Als kommunistische Jugendorganisation richtet sich Junge Linke kategorisch gegen jede Form der Diskriminierung, sei es auf Grund von Hautfarbe, Geschlecht, Körpergewicht oder Herkunft. Nach unserer kommunistischen Grundüberzeugung ist es die dauerhafte gesellschaftliche Krise des Kapitalismus, die die Gesellschaft in miteinander unversöhnliche Klassen spaltet und dadurch die strukturelle Ausgrenzung von Menschen auf Grund der verschiedensten Merkmale notwendig mit sich bringt. Deshalb kämpfen wir für eine befreite Gesellschaft, nicht um verschiedene Individuen einander gleich machen zu müssen, sondern um einen Gesellschaftszustand herzustellen, in dem wir zum ersten Mal ohne Angst verschieden sein und zum ersten Mal einfach wir selbst sein können.

In diesem Sinn wollen wir unseren Verband auf eine Art und Weise leben, die jedem einzelnen Mitglied, die bestmöglichen Voraussetzungen bietet, gemeinsam für dieses Ziel zu kämpfen.

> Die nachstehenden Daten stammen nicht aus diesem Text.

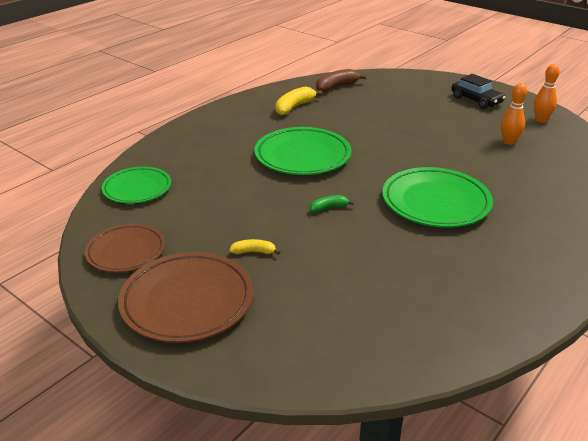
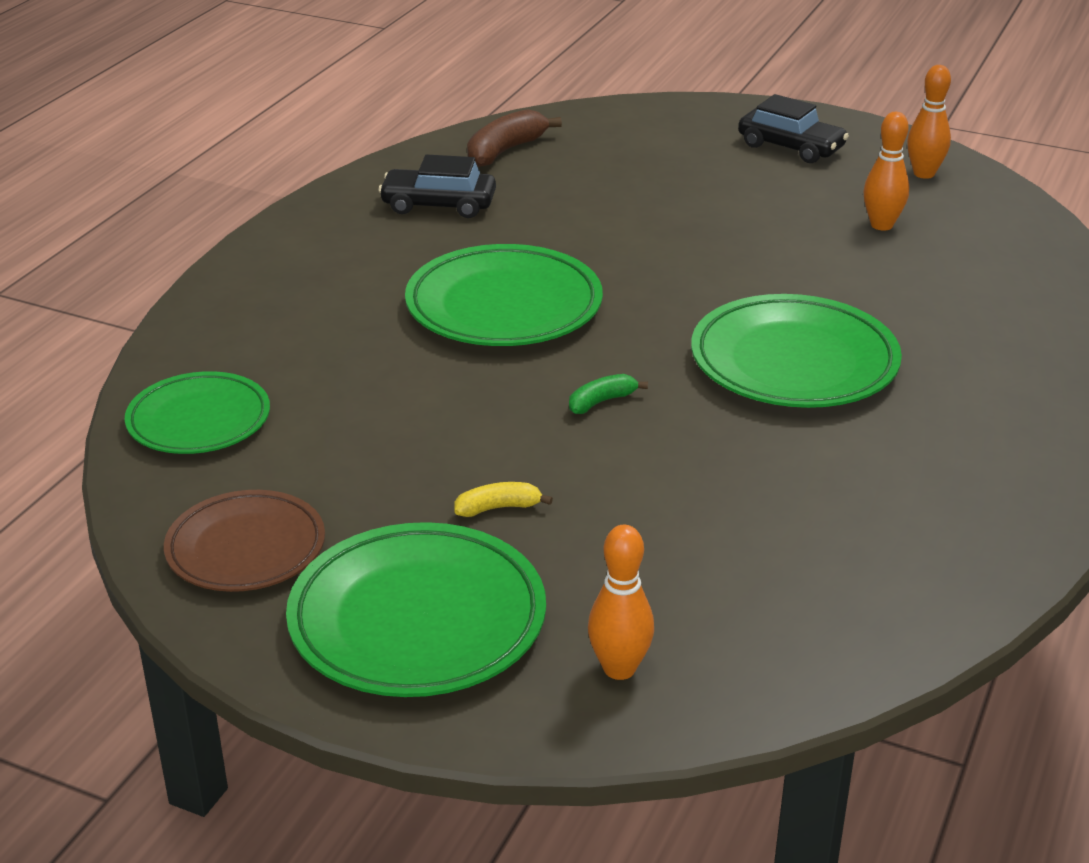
camera: 15 degrees left, 0 degrees up
(187, 301) = (417, 620): brown plate -> green plate
(275, 346) = (619, 668): none -> orange bowling pin
(294, 107) = (438, 205): yellow banana -> black car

Folgende Projekte haben wir uns daher für das kommende Jahr schon vorgenommen:

  • Frauenförderung und Theorieseminare für Frauen 
    Mit den Theorie-Seminaren für Frauen und der stärkeren Verankerung unserer Frauenförderungs-Strategie wollen wir den Erfolg der letzten Jahre in diesem Bereich weiterführen und ausbauen.
  • Seminare und Lesekreise gegen Rassismus 
    Die Seminare und Lesekreise der letzten Jahre zu Antirassismus sollen dieses Jahr weiter ausgebaut werden und starten mit einer großen Buchtour zu einem materialistischen Antirassismus Ende Jänner.
  • Workshops: Kommunistische Perspektive auf Trans-Befreiung 
    Obwohl wir im Bereich von Trans- und Intersexualität die Abbildung der Gesellschaft weit übertreffen, wollen wir Workshops zur kommunistischen Perspektive auf Transbefreiung auch in den nächsten Jahren weiterführen. 
  • Offenheit in den Bezirksgruppen
    Bezirksgruppen sind für Interessierte der erste Ort, wo sie Junge Linke näher kennenlernen und in unseren Verband aufgenommen werden. Ob mich beim ersten Treffen Leute willkommen heißen, Gespräche mit mir führen oder mich wieder einladen, hat einen Einfluss darauf, ob ich wiederkomme. Offenheit und Achtsamkeit ist unser aller Aufgabe.